Norwegian Jeg vet hvordan mannen (som) du snakker om, ser ut.
English I know what the man (that) you're talking about looks like.

Note, however, Norwegian John, som hadde sett mannen, visste hvordan han så ut (John, who had seen the man, knew what he looked like), where the dependent clause is parenthetic.

[edit] Differences in pronunciation and sound system

The difference in pronunciation between Norwegian and Danish is much more striking than the difference between Norwegian and Swedish. Although written Norwegian is very similar to Danish, spoken Norwegian more closely resembles Swedish.

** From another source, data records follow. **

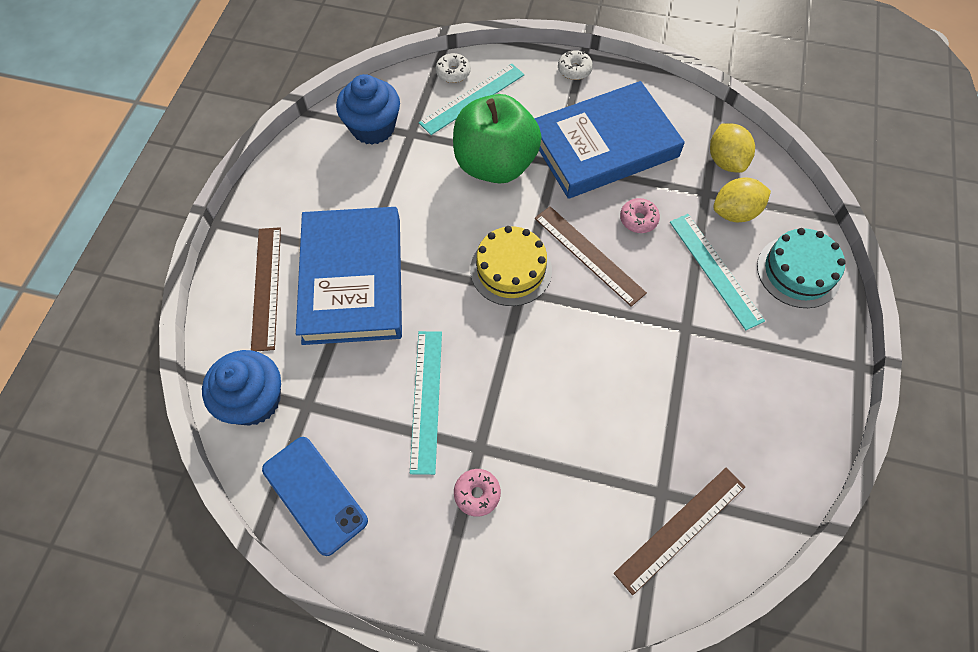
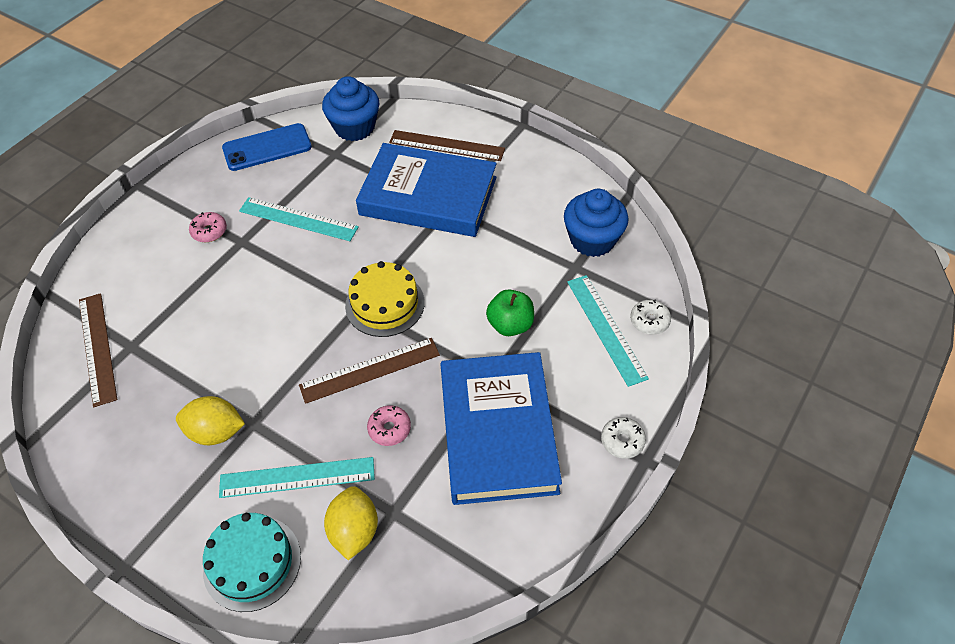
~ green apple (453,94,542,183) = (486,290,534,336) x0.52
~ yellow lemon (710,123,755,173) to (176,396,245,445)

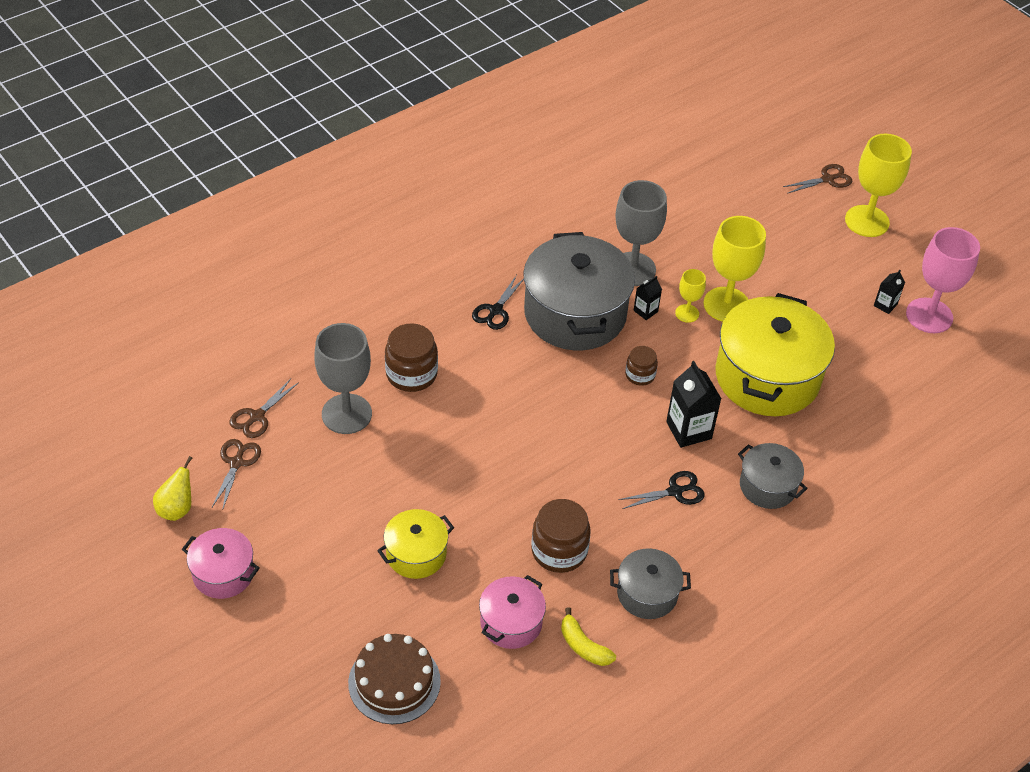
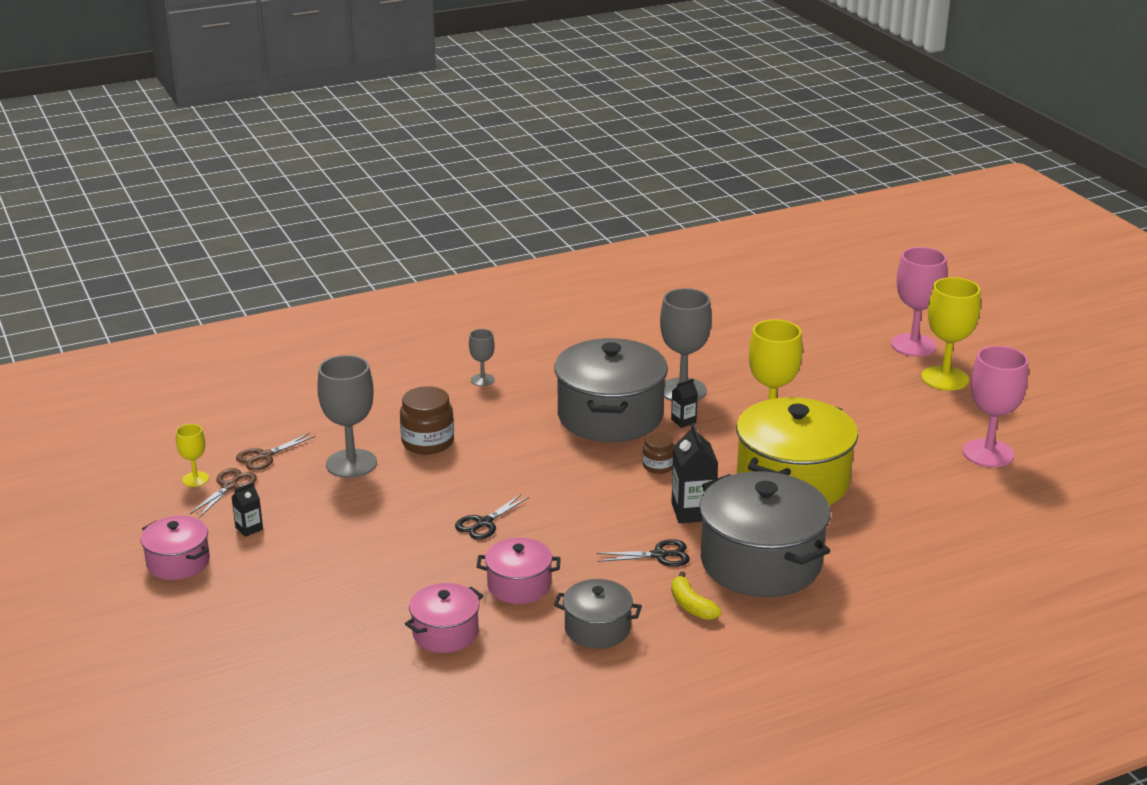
~ brown scissors (783,164,852,194) to pink goblet (891,247,947,356)
~ yellow goblet (675,269,706,323) to (176,424,209,487)
~ black carton (874,270,905,314) to (232,482,263,537)
~ black scissors (472,275,524,330) to (455,494,529,540)
~ grey pot (738,443,808,509) = (699,471,831,597) x1.95
- yellow pear (153,456,193,521)
~ brown jar (531,499,591,573) to pink pot (477,538,561,604)
- yellow pot (377,509,454,579)
~ yellow banana (561,607,616,666) to (671,571,722,620)
- brown cake (348,634,441,724)
+ grey goblet (469,329,495,386)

The Danish pronunciation is typically described as 'softer', which in this case refers mostly to the frequent approximants corresponding to Norwegian and historical plosives in some positions in the word (especially the pronunciation of the letters d and g), as well as the realisation of r as a uvular or even pharyngeal approximant in Danish as opposed to the Norwegian alveolar trills or uvular trills/fricatives.

It is often humorously claimed that Danes have an easier time understanding drunk Norwegians than sober ones, as the former often use a more slurred manner of speech that resembles Danish.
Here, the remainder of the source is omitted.